Instead of conventional fluid loss additives and filter cake formation, it is known to treat a subterranean formation by pumping a colloidal suspension of small particles in a viscoelastic surfactant fluid system; see for example U.S. patent application Ser. No. 10/707,011, filed Nov. 13, 2003, and assigned to the assignee of the present application. The colloidal suspension and the viscoelastic surfactant interact to form structures that effectively bridge and block pore throats. Colloidal suspensions are typically dispersions of discrete very small particles, spherical or elongated in shape, charged so that the repulsion between similarly charged particles stabilizes the dispersion. Disturbance of the charge balance, due for instance to removing the water, changing the pH or adding salt or water-miscible organic solvent, causes the colloidal particles to aggregate, resulting in the formation of a gel. These particles are typically less than 1 micron in size, and typically in the range from about 10 to about 100 nanometers. The dispersion is prepackaged as a liquid, transparent in the case of relatively low concentrations of particles, becoming opalescent or milky at higher concentrations. In any case, the dispersion may be handled as a liquid, which greatly simplifies the dosage.
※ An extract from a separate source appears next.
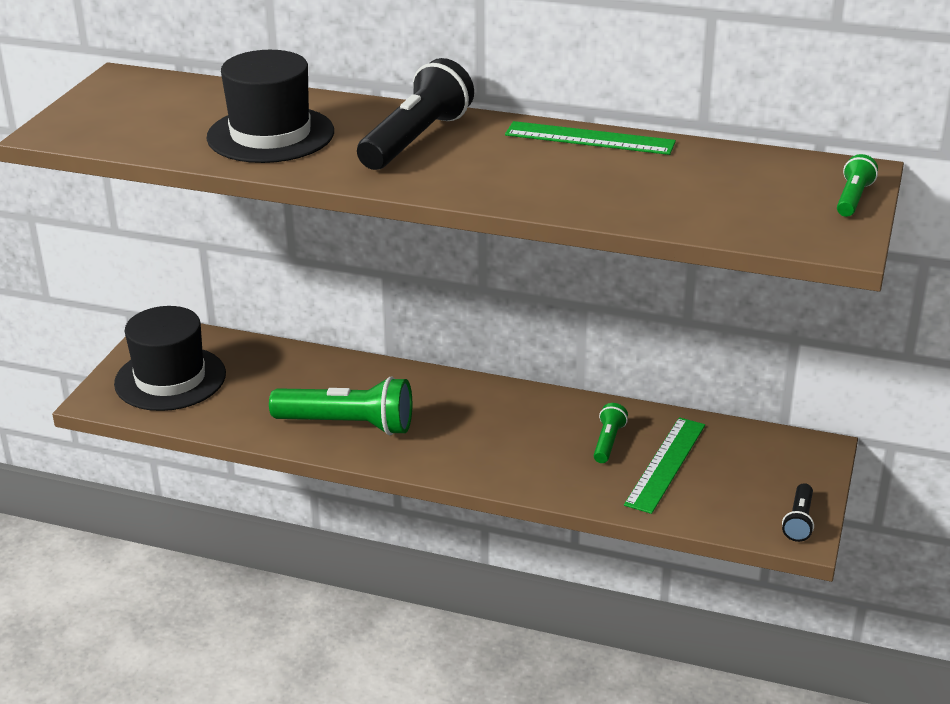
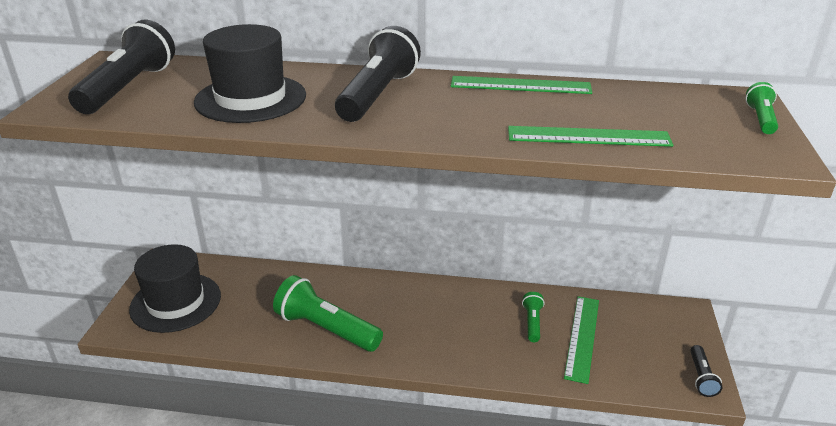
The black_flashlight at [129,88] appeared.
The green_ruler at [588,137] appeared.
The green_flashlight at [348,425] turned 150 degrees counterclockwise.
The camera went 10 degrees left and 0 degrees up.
The use of a hydrolysable polyester material for use as a fluid loss additive for fluid loss control has previously been proposed for polymer-viscosified fracturing fluids. After the treatment, the fluid loss additive degrades and so contributes little damage. Further, degradation products of such materials have been shown to cause delayed breaking of polymer-viscosified fracturing fluids. U.S. Pat. No. 4,715,967 discloses the use of polyglycolic acid (PGA) as a fluid loss additive to temporarily reduce the permeability of a formation. SPE paper 18211 discloses the use of PGA as a fluid loss additive and gel breaker for crosslinked hydroxypropyl guar fluids. U.S. Pat. No. 6,509,301 describes the use of acid forming compounds such as PGA as delayed breakers of surfactant-based vesicle fluids, such as those formed from the zwitterionic material lecithin. The preferred pH of these materials is above 6.5, more preferably between 7.5 and 9.5.
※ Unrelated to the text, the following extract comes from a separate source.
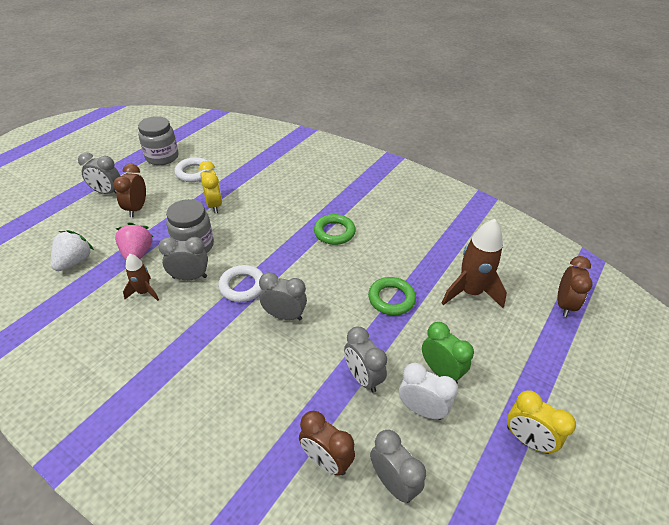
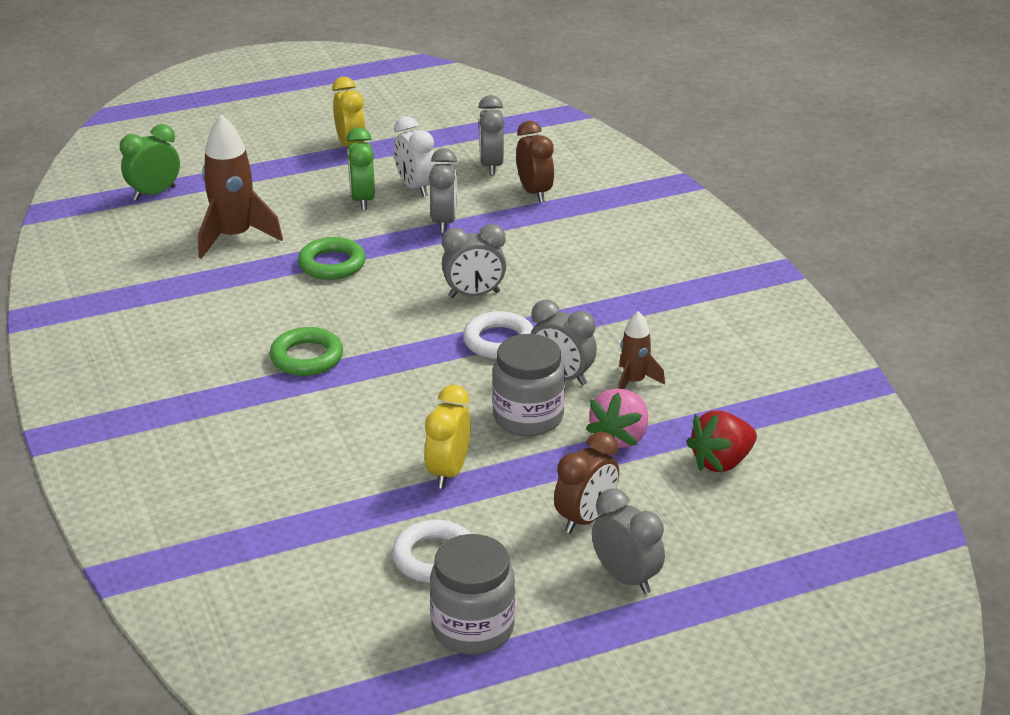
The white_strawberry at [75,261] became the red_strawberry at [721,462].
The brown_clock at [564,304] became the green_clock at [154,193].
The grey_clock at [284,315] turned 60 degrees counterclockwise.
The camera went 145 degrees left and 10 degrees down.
Since VES fluid systems cause negligible damage, it would be desirable to use a fluid loss additive that is compatible with the VES system and also causes negligible damage. It would be desirable to use polyglycolic acid and similar materials as a fluid loss additive for VES fluid systems, but this creates a problem because these materials often contain small amounts of acid as commercially obtained and furthermore these materials typically start to hydrolyze to form acids as they are being used. The acid contained or generated by the material decreases the pH of the VES fluid system; this typically decreases the viscosity, because the viscosity of many VES fluid systems is quite pH sensitive. Therefore, simply adding the PGA or similar material to the VES fluid system would not be an acceptable solution to the problem. Inherently present monomeric acid or early dissolution of some of the PGA or similar material would deleteriously affect the viscosity of the system.
In some cases viscous fluids are used in treatments in which some or all of the fluid may be allowed to invade the formation, in which case a component is needed that is a breaker but not a fluid loss additive.
The objective of the current invention is to provide a fluid loss additive and/or breaker for VES fluid systems that retards fluid loss to the formation, does not affect the viscosity during the job, but still allows complete cleanup of the formation or the proppant or gravel pack.